Animals In Print
The On-Line Newsletter
14 April 2003 Issue
U.S. medical schools using fewer dogs
Cost-cutting, protests from animal-rights groups are among incentives
By Bruce Taylor Seeman
Newhouse News Service
The nation's medical schools are phasing out the use of dogs in classroom training as they trim costs, revise course requirements and embrace more bloodless instructional methods.
Thirty-two percent of medical schools reported using dogs or other live animals in laboratory training in 2001, down from 62 percent in 1994 and 73 percent in 1985, according to a study published in Academic Medicine, the journal of the Association of American Medical Colleges.
The hundreds of dogs used in medical school labs pale beside the more than 70,000 used annually in research experiments, drug testing and other procedures.
Animal rights activists say the shift is important, showing that simulation technologies are a viable substitute. They hope that fewer dogs being used in medical schools will lead to fewer dogs used in research projects.
"If they don't have to cut up dogs in education, perhaps they won't view dogs and other animals as disposable tools," said Martin Stephens, a vice president at the Humane Society of the United States.
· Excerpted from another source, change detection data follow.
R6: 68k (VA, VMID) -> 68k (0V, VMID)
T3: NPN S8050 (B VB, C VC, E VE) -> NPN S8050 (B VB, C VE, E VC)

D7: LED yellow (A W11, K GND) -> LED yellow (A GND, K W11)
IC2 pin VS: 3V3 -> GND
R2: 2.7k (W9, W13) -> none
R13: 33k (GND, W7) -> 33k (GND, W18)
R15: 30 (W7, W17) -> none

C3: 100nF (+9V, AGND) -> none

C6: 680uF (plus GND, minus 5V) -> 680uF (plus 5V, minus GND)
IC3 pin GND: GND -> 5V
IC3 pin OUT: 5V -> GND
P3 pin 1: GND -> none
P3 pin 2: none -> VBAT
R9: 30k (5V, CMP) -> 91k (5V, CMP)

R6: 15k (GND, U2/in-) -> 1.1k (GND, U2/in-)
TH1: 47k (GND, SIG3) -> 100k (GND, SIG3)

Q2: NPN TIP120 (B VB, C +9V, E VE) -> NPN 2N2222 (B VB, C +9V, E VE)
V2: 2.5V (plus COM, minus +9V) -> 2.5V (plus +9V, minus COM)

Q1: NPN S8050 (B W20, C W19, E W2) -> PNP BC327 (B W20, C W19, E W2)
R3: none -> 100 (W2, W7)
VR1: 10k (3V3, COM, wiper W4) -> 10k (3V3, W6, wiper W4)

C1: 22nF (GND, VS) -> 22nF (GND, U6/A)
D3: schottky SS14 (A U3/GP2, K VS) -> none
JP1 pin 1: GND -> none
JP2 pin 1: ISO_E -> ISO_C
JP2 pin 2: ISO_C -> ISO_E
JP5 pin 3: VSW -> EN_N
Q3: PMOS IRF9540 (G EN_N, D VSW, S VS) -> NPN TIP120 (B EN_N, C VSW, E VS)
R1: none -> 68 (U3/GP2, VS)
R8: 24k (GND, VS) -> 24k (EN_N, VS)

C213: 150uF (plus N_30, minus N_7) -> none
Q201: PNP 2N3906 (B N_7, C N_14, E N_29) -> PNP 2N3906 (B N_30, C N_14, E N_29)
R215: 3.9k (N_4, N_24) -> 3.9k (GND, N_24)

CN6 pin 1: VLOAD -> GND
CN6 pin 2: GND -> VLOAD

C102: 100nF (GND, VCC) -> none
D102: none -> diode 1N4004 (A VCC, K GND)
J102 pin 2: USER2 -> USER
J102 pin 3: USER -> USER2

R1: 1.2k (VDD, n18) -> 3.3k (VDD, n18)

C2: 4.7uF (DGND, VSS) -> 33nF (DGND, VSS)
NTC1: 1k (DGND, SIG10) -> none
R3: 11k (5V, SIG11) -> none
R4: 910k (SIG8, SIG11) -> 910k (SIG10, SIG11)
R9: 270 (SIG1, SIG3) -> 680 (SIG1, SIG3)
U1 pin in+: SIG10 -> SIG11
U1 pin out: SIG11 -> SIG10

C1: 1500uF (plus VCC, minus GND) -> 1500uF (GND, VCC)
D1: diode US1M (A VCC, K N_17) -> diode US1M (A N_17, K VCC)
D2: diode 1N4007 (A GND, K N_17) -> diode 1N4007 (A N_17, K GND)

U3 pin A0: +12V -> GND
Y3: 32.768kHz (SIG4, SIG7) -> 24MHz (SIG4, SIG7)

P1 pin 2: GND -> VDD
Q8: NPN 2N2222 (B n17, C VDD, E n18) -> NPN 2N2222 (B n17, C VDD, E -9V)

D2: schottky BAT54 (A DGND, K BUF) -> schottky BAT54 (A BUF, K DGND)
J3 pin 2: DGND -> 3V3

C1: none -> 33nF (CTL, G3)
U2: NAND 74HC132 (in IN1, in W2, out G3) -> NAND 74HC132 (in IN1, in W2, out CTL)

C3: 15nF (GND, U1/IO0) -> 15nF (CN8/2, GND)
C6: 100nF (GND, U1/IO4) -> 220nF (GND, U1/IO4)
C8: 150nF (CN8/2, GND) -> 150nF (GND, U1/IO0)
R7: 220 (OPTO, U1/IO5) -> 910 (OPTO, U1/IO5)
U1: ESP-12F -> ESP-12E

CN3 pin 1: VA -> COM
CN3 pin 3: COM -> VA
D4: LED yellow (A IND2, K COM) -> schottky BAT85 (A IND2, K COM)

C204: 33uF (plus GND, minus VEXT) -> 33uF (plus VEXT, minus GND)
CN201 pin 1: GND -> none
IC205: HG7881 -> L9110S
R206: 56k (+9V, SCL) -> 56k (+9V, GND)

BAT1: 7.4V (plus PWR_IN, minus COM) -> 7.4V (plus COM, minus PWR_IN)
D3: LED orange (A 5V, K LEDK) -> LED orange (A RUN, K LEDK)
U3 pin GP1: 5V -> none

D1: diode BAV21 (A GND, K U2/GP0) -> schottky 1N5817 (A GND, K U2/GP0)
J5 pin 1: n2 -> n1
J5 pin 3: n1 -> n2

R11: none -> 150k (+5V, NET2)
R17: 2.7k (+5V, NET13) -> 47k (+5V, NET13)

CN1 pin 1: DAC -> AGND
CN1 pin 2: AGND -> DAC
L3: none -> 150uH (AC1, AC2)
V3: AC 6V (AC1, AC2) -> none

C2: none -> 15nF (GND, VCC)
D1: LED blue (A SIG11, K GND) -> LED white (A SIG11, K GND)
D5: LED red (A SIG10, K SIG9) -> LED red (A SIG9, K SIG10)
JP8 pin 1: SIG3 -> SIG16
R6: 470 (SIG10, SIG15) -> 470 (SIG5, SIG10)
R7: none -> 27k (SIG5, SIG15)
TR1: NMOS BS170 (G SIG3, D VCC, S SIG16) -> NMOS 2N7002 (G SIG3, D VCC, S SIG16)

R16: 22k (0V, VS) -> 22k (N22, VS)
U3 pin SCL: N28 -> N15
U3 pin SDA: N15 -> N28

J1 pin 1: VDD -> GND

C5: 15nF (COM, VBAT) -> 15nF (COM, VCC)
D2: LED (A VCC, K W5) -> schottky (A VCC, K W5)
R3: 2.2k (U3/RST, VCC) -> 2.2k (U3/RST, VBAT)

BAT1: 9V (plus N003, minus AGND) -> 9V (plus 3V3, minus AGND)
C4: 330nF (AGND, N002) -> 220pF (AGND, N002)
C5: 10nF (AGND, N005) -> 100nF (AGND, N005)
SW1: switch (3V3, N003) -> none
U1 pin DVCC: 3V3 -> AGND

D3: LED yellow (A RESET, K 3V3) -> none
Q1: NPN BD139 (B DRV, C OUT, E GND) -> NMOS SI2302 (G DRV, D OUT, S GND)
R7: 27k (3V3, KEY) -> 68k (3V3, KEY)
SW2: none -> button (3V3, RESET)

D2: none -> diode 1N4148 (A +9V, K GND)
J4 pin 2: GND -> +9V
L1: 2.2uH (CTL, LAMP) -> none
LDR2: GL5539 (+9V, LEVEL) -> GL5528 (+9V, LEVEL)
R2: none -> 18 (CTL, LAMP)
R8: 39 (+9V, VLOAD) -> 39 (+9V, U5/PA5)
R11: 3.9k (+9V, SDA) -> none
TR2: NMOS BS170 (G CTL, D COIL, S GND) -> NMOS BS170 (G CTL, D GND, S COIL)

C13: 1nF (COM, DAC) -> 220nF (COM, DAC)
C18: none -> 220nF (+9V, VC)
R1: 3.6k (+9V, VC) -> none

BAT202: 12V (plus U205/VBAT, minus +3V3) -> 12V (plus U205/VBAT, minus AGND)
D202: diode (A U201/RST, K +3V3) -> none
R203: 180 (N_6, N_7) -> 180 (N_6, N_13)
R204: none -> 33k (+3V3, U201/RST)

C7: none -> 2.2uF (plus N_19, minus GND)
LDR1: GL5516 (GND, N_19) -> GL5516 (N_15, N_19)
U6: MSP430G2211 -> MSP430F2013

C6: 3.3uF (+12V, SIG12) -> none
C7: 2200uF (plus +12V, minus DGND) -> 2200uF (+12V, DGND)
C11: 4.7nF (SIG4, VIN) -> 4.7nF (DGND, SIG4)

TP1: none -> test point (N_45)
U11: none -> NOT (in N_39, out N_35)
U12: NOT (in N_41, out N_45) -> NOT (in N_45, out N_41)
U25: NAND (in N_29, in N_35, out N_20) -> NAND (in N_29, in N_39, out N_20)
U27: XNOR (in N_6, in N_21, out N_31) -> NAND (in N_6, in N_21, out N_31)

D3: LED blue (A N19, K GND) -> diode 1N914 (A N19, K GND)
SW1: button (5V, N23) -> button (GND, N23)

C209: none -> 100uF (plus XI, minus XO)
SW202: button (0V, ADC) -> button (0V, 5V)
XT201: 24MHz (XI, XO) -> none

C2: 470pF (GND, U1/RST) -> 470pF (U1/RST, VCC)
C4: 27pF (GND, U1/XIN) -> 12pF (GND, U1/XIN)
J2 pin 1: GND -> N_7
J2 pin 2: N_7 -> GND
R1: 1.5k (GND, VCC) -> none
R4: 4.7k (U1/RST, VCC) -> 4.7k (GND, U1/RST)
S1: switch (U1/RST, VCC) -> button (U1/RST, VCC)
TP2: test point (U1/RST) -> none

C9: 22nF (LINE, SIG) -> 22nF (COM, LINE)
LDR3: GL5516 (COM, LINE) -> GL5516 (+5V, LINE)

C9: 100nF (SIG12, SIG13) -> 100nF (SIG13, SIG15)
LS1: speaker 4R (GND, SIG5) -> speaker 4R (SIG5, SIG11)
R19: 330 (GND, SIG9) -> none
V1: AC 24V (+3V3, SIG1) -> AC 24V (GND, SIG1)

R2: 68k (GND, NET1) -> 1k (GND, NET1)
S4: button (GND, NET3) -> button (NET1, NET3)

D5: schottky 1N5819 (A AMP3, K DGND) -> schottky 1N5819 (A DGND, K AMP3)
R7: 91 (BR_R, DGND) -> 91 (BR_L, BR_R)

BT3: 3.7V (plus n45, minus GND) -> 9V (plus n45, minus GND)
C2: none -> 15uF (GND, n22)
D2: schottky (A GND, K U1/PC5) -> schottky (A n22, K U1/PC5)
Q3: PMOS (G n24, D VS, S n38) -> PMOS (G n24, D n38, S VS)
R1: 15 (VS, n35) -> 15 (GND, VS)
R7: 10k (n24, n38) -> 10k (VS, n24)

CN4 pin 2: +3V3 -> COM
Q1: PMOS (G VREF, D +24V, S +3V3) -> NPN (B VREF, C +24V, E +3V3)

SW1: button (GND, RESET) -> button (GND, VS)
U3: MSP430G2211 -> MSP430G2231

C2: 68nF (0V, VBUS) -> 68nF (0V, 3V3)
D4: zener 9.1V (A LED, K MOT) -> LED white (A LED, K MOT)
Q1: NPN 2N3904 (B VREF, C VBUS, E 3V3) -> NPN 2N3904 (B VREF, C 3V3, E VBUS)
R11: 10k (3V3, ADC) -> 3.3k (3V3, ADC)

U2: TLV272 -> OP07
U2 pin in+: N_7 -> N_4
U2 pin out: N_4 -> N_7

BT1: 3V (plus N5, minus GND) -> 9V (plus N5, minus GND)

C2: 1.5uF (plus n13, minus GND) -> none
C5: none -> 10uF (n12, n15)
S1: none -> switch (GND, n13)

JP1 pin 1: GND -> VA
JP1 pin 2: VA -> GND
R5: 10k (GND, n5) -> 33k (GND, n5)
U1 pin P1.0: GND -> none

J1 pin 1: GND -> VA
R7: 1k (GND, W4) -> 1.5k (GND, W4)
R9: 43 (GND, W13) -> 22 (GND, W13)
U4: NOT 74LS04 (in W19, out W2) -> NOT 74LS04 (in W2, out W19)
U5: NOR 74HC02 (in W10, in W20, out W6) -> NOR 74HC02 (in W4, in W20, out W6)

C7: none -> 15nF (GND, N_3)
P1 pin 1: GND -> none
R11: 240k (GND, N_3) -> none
Those who have participated say that anesthetized dogs are spread-eagled on tables, then hooked to monitors. The animals may receive drugs or have body cavities opened for students to view functioning anatomy or to practice surgery.
Activists view using animals in medical schools as unethical and unnecessary. Defenders of the practice say the daylong labs are carefully supervised by instructors, and that students get irreplaceable hands-on experience.
"The experience cannot be substituted by any computer simulation," said Michael Levitzky, a physiology professor at Louisiana State University Health Sciences Center in New Orleans. "Can a computer simulate how much pressure to put on a bleeding artery?
Can it help you understand pain and evaluate the level of anesthesia needed?"
The Academic Medicine study, published in November, tracked the practice at the nation's 125 medical schools in three training categories from 1994 to 2001. It found that:
Eighteen percent of physiology courses, down from 39 percent, used live animals. In such courses, students learn how the heart beats, how lungs breathe and how other organs work.
Five percent of pharmacology courses, down from 10 percent, used live animals. In these classes, students study drugs' effects on heart rate, breathing and other body functions.
Eighteen percent of surgery courses, up slightly from 17 percent, used live animals.
The use of live animals in all three categories has declined sharply since 1985, when 63 percent of schools used animals in physiology, 50 percent used animals in pharmacology and 38 percent used animals in surgery.
Experts attribute the trend to several factors.
Dogs, the animals most commonly used in labs, can cost $500 or more and are expensive to maintain. Pigs are now used more often among medical schools that still use live animals.
"In this state, we're in serious budget difficulties," said Sarah Ellis, a spokeswoman at the University of Colorado, where the medical school recently stopped using live animals.
Many medical schools have stopped using live animals in labs because time is short; classes covering genetic research and other popular topics have been squeezed into busy curricula.
In addition, high-tech mannequins, plastic organs and other technologies offer effective teaching alternatives to animal use.
Anatomy Revealed, a computer program developed at the Medical College of Ohio in Toledo, lets students "melt away" tissue to explore the intricate mechanics of the head, eye and other areas.
Pressure from animal-rights groups has also had an effect, said Dr. Lawrence A. Hansen, who opposes using live animals in medical training and who co-wrote the study in Academic Medicine.
"Does the dog have any value at all?" asked Hansen, a neurosciences and pathology professor at the University of California, San Diego. "If the dog was a block of wood, I'd say go ahead and do this. But we have to do a cost-benefit analysis. It's a lifetime of caging, followed by vivisection and then euthanasia. And that's a high ethical cost for the dog to pay."
Chad Sandusky, a toxicologist with the Physicians Committee for Responsible Medicine, an animal-rights group, said hindsight has convinced him that using live animals was unnecessary to his education.
"We had already studied these drugs in the classroom," Sandusky said. "I knew that if you gave epinephrine to an animal, its heart rate would go up."
The universities that don't use live animals in training include some of the most prestigious, among them Harvard, Duke, Yale, Stanford, Pennsylvania, Columbia and others.
Some still view the practice as vital in certain areas of instruction.
"Surgeons need to practice on some first thing," said Tony Mazzaschi, associate vice president for research at the Association of American Medical Colleges. "Patients don't want to be that first thing."
But even in surgery training, opponents said, the use of live animals can be avoided. The best way for future surgeons to learn, they say, is to watch experienced surgeons work on real patients, gradually assisting with procedures under close supervision.
"Students are highly motivated going into operation theaters," said Dr. Andrew Knight, an educator with the American Anti-Vivisection Society.
"They are seeing lives being saved, and they're being reminded of why they went into medicine in the first place."